Bogotá: An Introduction

Bogotá D.C. is the capital and financial center of Colombia. The city is situated 2640 meters above sea level in the northern Andes of South America. Located on the southern end of an altiplano, a high altitude plain, the city is flanked by mountain peaks and is characterized by its rainy days, mild temperatures, TransMilenio, and mixture of colonial and modern architecture. 

Before the arrival of Spanish colonizers, the region was home to many thousands of Chibcha (Muisca) Indigenous peoples. The Chibcha people create a fertile plain out of swamps through hydraulic engineering and architecture. This fertile land was dotted by numerous urban centers, with Bacatá serving as the most important of these settlements. Bacatá was to be transformed into Bogotá through physical and linguistic colonization. 
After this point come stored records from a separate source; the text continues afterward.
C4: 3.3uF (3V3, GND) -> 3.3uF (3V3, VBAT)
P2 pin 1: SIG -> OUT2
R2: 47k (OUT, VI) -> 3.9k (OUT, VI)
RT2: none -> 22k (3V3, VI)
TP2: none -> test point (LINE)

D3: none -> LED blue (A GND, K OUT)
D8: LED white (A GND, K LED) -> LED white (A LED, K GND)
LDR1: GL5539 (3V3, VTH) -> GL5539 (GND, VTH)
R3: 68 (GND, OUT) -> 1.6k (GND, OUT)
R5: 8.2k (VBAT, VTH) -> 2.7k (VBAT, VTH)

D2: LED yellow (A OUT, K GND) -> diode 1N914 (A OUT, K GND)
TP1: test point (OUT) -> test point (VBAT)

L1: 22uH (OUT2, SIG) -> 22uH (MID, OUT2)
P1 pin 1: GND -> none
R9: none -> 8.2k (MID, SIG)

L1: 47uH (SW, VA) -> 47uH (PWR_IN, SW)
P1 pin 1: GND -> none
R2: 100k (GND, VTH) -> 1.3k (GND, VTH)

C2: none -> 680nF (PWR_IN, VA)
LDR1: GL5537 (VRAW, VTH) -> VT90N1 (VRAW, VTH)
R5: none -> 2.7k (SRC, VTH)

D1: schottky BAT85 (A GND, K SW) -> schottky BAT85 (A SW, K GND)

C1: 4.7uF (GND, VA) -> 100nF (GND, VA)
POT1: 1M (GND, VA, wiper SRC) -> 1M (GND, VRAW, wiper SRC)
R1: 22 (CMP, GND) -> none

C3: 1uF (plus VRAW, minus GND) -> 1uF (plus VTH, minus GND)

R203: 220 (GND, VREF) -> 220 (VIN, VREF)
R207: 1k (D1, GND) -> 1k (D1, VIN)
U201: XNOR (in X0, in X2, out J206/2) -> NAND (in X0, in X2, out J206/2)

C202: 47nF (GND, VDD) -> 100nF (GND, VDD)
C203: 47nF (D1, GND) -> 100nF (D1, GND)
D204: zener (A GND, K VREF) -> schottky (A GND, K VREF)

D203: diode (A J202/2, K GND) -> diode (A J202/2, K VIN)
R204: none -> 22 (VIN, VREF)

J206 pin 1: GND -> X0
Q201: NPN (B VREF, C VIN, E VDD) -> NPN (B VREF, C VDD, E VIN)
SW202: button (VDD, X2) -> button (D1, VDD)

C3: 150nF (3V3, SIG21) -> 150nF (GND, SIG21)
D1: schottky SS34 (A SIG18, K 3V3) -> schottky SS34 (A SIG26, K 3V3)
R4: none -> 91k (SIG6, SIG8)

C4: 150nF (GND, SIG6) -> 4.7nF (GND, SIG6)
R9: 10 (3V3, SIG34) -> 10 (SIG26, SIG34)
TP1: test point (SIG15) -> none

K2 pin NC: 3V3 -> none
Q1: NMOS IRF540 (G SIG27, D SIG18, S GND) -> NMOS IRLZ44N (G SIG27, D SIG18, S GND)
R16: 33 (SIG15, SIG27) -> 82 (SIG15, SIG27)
Following the conquest and colonization at the hands of the Spanish, Bogotá became an administrative center for the Kingdom of New Granda and the seat of the kingdom’s Viceroy. The population of the altiplano diminished significantly, with a large number of Chibcha settlements being abandoned and the remaining becoming Spanish colonial towns. 

Bogotá would go on to become the capital of Colombia following the wars of independence in the early nineteenth century. Through the republican period of the nineteenth century, the city would remain politically and financially important to a primarily rural country. This trend would change in the latter half of the twentieth century. As a consequence of two separate but connected civil wars (La Violancia 1948-1958, Colombian Internal Conflict 1964-Present), the population of Bogotá would climb from 660,000 in 1951 to over 7,000,000 in 2018. The rise of the population came from large numbers of internally displaced people attempting to escape the violence of rural Colombia to the relative safety of the capital. Acts of violence and terrorism did not remain an issue for the rural population of Colombia, with Bogotá being the site of a major popular riot, numerous bombings at the hands of narco-terrorists, and attacks by anti-government groups.